Il decreto attuativo introduce altre due novità. La prima riguarda l’indennità assicurativa riservata ai collaboratori a progetto (Dis-Coll), che sostituirà la precedente misura “una tantum” caratterizzata da un importo più limitato e da più stingenti requisiti di accesso.

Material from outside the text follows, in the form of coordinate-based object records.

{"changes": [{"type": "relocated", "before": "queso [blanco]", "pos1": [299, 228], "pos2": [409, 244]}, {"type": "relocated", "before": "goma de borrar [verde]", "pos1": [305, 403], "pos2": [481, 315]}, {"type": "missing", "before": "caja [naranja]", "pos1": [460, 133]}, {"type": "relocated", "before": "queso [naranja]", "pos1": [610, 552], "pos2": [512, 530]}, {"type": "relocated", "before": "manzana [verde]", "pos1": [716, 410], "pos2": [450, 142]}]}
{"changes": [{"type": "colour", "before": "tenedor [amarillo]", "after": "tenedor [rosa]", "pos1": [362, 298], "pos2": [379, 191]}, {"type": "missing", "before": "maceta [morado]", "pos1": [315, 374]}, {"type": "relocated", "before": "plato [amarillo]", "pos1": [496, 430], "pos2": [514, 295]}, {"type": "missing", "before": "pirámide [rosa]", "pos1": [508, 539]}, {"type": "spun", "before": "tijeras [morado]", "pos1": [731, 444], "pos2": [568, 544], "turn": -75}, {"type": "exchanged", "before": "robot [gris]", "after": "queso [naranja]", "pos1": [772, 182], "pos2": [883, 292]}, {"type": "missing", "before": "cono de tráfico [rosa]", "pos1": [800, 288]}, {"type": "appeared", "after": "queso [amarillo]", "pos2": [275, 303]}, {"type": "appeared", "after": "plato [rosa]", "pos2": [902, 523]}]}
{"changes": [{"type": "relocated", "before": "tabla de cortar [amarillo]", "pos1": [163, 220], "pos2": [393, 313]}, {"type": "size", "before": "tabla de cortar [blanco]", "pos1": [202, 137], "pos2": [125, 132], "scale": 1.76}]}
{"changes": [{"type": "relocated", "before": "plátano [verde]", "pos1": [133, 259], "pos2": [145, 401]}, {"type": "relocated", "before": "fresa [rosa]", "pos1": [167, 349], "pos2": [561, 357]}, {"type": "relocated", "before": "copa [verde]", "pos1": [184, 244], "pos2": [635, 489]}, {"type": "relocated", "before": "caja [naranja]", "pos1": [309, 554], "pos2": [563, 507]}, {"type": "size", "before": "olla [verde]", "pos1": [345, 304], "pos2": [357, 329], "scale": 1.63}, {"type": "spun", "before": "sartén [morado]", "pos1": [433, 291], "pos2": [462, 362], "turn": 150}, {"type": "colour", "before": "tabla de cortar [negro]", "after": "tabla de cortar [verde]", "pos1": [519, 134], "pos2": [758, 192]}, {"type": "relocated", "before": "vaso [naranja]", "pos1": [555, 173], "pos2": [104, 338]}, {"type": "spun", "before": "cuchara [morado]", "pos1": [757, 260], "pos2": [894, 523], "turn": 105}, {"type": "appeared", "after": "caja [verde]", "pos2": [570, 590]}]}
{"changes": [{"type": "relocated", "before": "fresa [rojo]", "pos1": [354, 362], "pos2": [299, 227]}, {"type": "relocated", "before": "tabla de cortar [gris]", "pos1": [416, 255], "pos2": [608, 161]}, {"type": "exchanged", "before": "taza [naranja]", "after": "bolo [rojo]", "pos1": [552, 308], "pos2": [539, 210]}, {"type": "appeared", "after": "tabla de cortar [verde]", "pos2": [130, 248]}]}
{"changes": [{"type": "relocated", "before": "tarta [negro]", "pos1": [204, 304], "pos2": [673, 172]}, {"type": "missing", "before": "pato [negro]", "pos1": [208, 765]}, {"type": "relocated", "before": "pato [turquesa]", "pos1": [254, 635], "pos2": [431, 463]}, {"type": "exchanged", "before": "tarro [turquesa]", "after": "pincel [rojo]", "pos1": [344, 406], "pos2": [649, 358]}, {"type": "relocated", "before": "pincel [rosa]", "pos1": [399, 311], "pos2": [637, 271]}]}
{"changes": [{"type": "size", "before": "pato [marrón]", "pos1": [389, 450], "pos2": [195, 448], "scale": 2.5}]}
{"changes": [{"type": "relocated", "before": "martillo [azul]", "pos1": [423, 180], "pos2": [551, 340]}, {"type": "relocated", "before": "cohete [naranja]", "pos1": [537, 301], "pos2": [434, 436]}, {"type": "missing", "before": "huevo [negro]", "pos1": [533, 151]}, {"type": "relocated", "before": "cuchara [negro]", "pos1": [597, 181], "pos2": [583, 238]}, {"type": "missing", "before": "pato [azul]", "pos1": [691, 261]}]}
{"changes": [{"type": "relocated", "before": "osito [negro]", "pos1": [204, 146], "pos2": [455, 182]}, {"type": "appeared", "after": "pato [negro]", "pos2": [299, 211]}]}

La seconda novità riguarda l’introduzione di un Assegno per la disoccupazione (Asdi), riservato alle persone in stato di bisogno, e prioritariamente ai lavoratori appartenenti a nuclei familiari con minorenni o in età vicina al pensionamento che hanno esaurito la Naspi senza trovare un’occupazione. Al momento si tratta di uno schema di durata semestrale non rinnovabile, che eroga una somma pari al 75% dell’ultimo importo della Naspi ricevuto, fino a un ammontare non superiore all’assegno sociale. L’importo potrebbe quindi rimanere limitato per i redditi da lavoro molto bassi, non essendo prevista una soglia minima (o fissa) di sussistenza. Ciononostante, si tratta di un’innovazione importante che potrebbe servire da “testa di ponte” per l’introduzione e il consolidamento di un sussidio assistenziale per la disoccupazione di carattere permanente e universale, da tempo presente in molti paesi europei.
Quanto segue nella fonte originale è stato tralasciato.